Preceduto da una campagna di marketing tra le più subdole ed efficaci degli ultimi anni, e dunque preceduto da alte aspettative, il quarto film di Osgood Perkins risponde a una domanda diabolica: può il male assoluto essere anche follemente entusiasmante ed estatico?
Il grande miracolo di Longlegs sta proprio nella costruzione di un’atmosfera satanica sempre più angosciosa, cupa e opprimente grazie a una regia controllatissima in ogni suo aspetto, dalla scenografia alla fotografia, passando per montaggio, sonoro e recitazione. Il film vede al suo centro l’agente speciale Lee Harker, che pare dotata di chiaroveggenza, chiamata a investigare sul caso di un serial killer di famiglie dal modus operandi molto particolare (messaggi cifrati, nessuna traccia, particolare efferatezza) e al quale potrebbe essere legata da un rapporto speciale.
Se – si spera – non sorprenderà nessuno – l’alta qualità della performance di Nicolas Cage nei panni dell’assassino, opportunamente tenuta nascosta, meno ovvio è notare come per una volta l’attore si metta al servizio del film e non lo divori; altrettanto dedita è la protagonista Maika Monroe, cui viene affidato un personaggio sempre più allucinato e distaccato dalla realtà.
Perkins è magistrale nel costruire una lenta discesa negli inferi senza calcare quasi mai la mano con l’effettaccio, anzi tenendosi in bilico con sprezzo del pericolo tra realismo e astrazione di ambienti e situazioni (con momenti ironici molto preziosi, che poi esploderanno in The Monkey), aiutato in ciò da un reparto tecnico mai troppo lodato: la confezione, come suol dirsi, è di alto livello.

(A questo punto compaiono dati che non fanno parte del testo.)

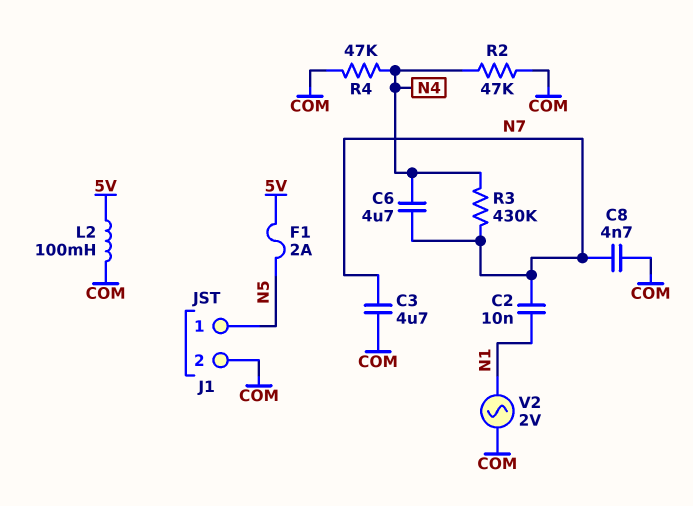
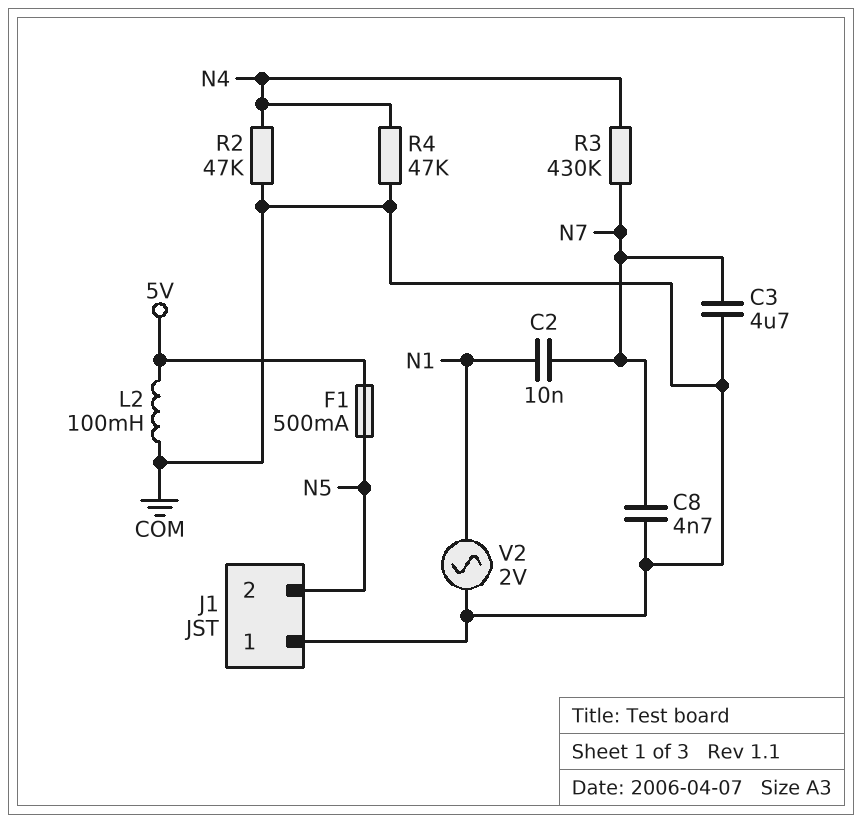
C6: 4.7uF (N4, N7) -> none
F1: 2A (5V, N5) -> 500mA (5V, N5)
J1 pin 1: N5 -> COM
J1 pin 2: COM -> N5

Purtroppo dove il film cede è nel finale e nella risoluzione del caso/mistero, perché se inizialmente Longlegs pare interessato più a costruire un’atmosfera, alla fine dovendo tirare le somme delude parzialmente con una trovata non particolarmente brillante e che elude il necessario rilascio della tensione accumulata. Una mancanza che si può perdonare a questo rito luciferino messo in scena con feroce eleganza da un cineasta ben più che promettente.